It is well established that reducing food consumption by 25-60% without malnutrition consistently extends both the mean and maximum lifespan of a variety of species. Caloric restriction (CR) also delays the progression of a variety of age-associated diseases such as age-related hearing loss (AHL), a common feature of aging, in mammals. A previous study has shown that CR slows the progression of AHL in CBA/J mice, while we have shown previously that CR delays the onset of AHL in C57BL/6J mice and reduces cochlear cell loss. Understanding the mechanism of action of CR is a central area of aging research, since it is likely to yield novel therapeutic approaches for aging and age-related related diseases. Yet, the molecular mechanisms underlying AHL prevention by CR remain largely unknown. My central hypothesis is that the antioxidant enzyme glutathione reductase (Gsr) plays an essential role in protecting the inner ear from oxidative stress and slowing the development of AHL during aging and under CR conditions. Therefore, this proposed study will determine the role and the molecular mechanisms of Gsr in AHL in mammals.
In Specific Aim 1, I propose to determine whether during aging, Gsr plays an essential role in: 1) protection of the inner ear from oxidative stress and slowing the development of AHL in mice and 2) maintenance of the appropriate glutathione antioxidant defense under basal diet conditions.
In Specific Aim 2, I propose to determine whether under CR conditions, Gsr plays an essential role in: 1) reduction of oxidative stress in the inner ear and prevention of AHL and 2) enhancement of the glutathione system in the inner ear. This proposed study will advance understanding of the fundamental molecular mechanisms underlying the anti-aging action of CR in the auditory system in mammals.

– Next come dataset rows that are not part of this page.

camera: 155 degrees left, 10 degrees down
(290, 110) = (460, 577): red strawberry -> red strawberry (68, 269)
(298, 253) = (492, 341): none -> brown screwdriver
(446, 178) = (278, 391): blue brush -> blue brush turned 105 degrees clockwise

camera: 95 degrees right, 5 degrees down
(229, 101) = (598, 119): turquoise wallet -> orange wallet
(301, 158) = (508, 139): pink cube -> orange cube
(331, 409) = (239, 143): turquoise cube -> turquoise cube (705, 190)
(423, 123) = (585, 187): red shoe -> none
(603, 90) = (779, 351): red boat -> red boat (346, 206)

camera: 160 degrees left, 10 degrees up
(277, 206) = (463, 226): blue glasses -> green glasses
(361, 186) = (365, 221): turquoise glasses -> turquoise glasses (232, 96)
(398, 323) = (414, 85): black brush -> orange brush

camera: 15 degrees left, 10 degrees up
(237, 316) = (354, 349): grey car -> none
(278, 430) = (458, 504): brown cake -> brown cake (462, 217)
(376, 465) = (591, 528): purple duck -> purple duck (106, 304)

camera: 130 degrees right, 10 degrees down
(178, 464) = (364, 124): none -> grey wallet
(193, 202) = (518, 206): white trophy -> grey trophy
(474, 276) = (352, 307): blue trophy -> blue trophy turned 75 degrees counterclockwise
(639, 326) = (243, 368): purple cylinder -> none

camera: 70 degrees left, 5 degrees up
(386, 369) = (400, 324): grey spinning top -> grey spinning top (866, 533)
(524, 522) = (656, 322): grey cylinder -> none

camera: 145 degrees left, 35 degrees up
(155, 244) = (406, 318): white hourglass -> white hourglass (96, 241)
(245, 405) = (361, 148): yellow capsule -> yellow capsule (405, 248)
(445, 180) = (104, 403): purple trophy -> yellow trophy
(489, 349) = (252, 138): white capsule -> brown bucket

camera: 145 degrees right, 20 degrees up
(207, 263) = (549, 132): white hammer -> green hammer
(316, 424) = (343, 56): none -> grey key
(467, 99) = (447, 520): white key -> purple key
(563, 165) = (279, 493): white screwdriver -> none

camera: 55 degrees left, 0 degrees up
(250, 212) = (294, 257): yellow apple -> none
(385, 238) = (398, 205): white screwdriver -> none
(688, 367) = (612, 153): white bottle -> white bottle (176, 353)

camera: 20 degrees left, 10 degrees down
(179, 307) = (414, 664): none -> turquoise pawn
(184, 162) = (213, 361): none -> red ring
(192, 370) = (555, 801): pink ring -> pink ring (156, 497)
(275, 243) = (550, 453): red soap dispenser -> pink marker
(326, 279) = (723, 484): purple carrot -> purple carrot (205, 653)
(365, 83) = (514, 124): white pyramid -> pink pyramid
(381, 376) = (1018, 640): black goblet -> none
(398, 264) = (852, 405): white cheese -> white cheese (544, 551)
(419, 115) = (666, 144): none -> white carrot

Age-related hearing loss (AHL) is a common feature of mammalian aging and is the most frequently occurring sensory disorder in the elderly population. The main goal of this proposed project is to determine the role and the molecular mechanisms of the antioxidant enzyme glutathione reductase in AHL. Knowledge of these molecular mechanisms has enormous potential for improving health outcomes through the discovery/development of novel therapeutics for human AHL and other age-related sensory disorders.